113臨別殷勤重寄詞、  別れに臨んで殷勤(インギン)に重ねて詞(コトバ)を寄す  

114詞中有誓兩心知。  詞中(シチュウ)に誓ひ有り 両心のみ知る 

115七月七日長生殿、  七月七日 (シチゲツシチジツ)長生殿(チョウセイデン) 

116夜半無人私語時。  夜半 人無く 私語(シゴ)の時 

117在天願作比翼鳥、  天に在りては 願はくは比翼(ヒヨク)の鳥と作(ナ)り 

118在地願爲連理枝。  地に在りては 願はくは連理(レンリ)の枝と為(ナ)らん 

119天長地久有時盡、  天長く地久しきも 時有りて尽く 

120此恨綿綿無絶期。  此の恨みは綿綿(メンメン)として絶ゆる期(トキ)無からん 

   註] 〇長生殿:華清宮の中の御殿; 〇比翼鳥:伝説上の雌雄一体の鳥、男女和合の 

    象徴; 〇連理枝:根の異なる二本の木が上で合体したもの、男女和合の象徴; 

    〇綿綿:長く続くさま。  

<現代語訳> 

113別れに際して、太真はねんごろに言葉を付け加えた、

114その中には二人だけしか知らない帝と交わした秘密の誓いの言葉があった。

115ある年の七月七日、長生殿で、

116夜半、おつきの人も無く、ささやき交わした時のこと。

117「天にあっては、願わくば比翼の鳥となり、

118地にあっては、願わくば連理の枝とならん」と。

119天地は長久と言えども、いつか尽きる時が来る、

120しかしこの恨みは連綿と続き、絶える時はないであろう。

               [川合康三 『編訳 中国名詩選』 岩波文庫 に拠る] 

<簡体字およびピンイン>   

113临别殷勤重寄词    Lín bié yīnqín zhòng jì ,     [上平声四支韻]

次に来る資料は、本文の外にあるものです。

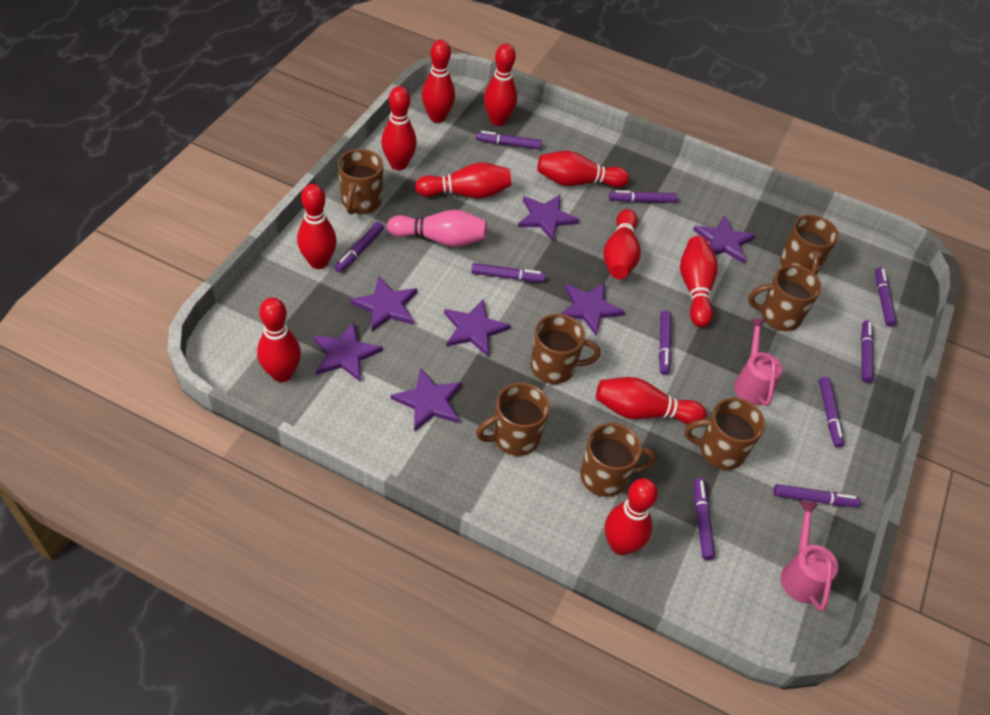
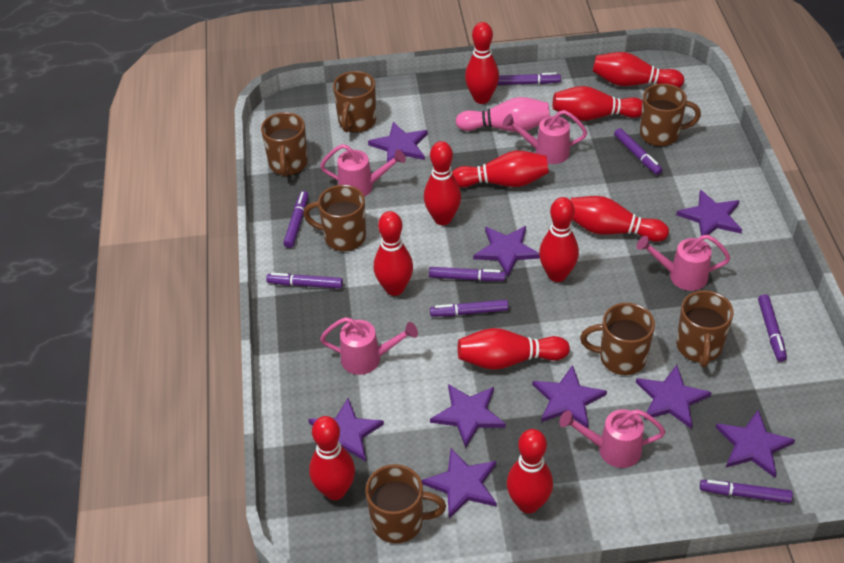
pink watering can: 2 -> 5
purple marker: 10 -> 8
purple star: 7 -> 9

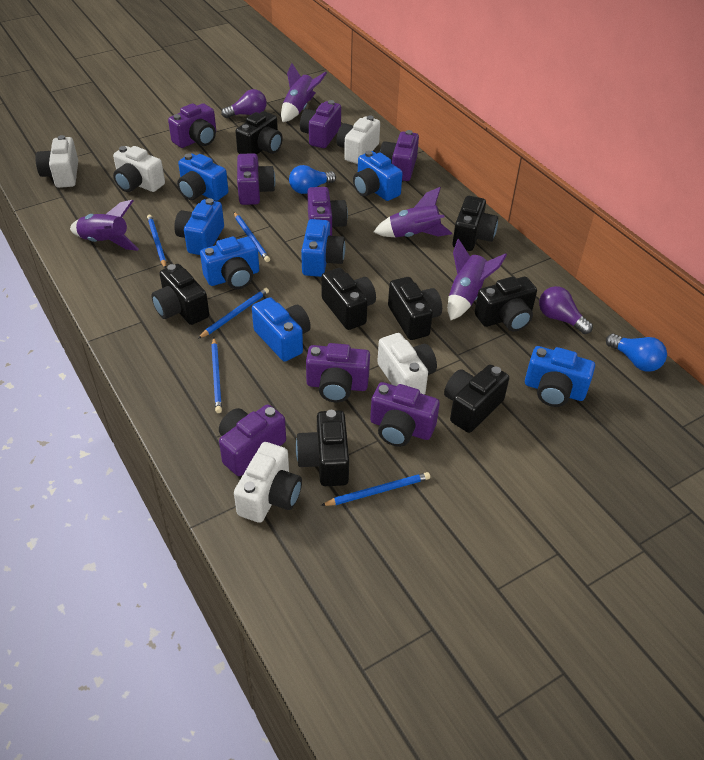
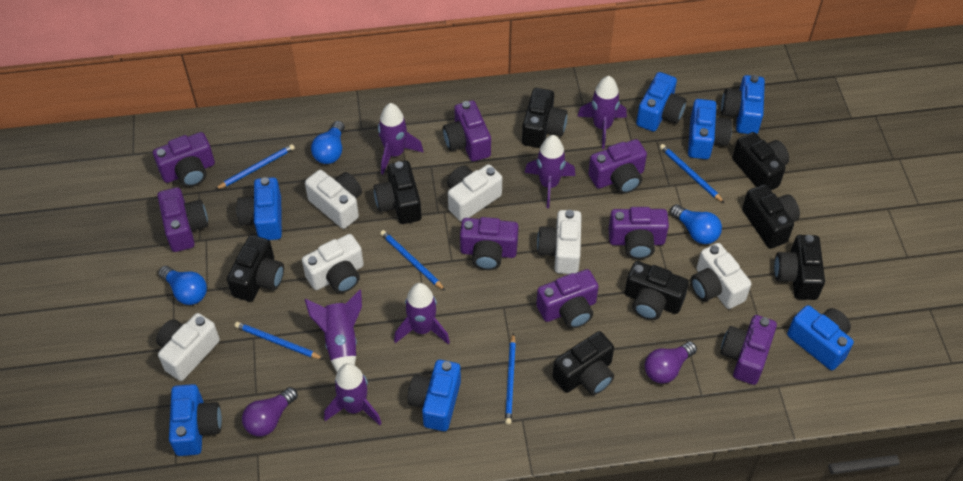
blue light bulb: 2 -> 3
purple rocket: 4 -> 6
white camera: 5 -> 6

114词中有誓两心知。 cí zhōng yǒu shì liǎng xīn zhī. 

115七月七日长生殿、 Qī yuè qī rì chángshēng diàn, 

116夜半无人私语时。 yè bàn wú rén sī yǔ shí. 

117在天愿作比翼鸟、 Zài tiān yuàn zuò bǐ yì niǎo, 

118在地愿为连理枝。  zài dì yuàn wéi lián lǐ zhī. 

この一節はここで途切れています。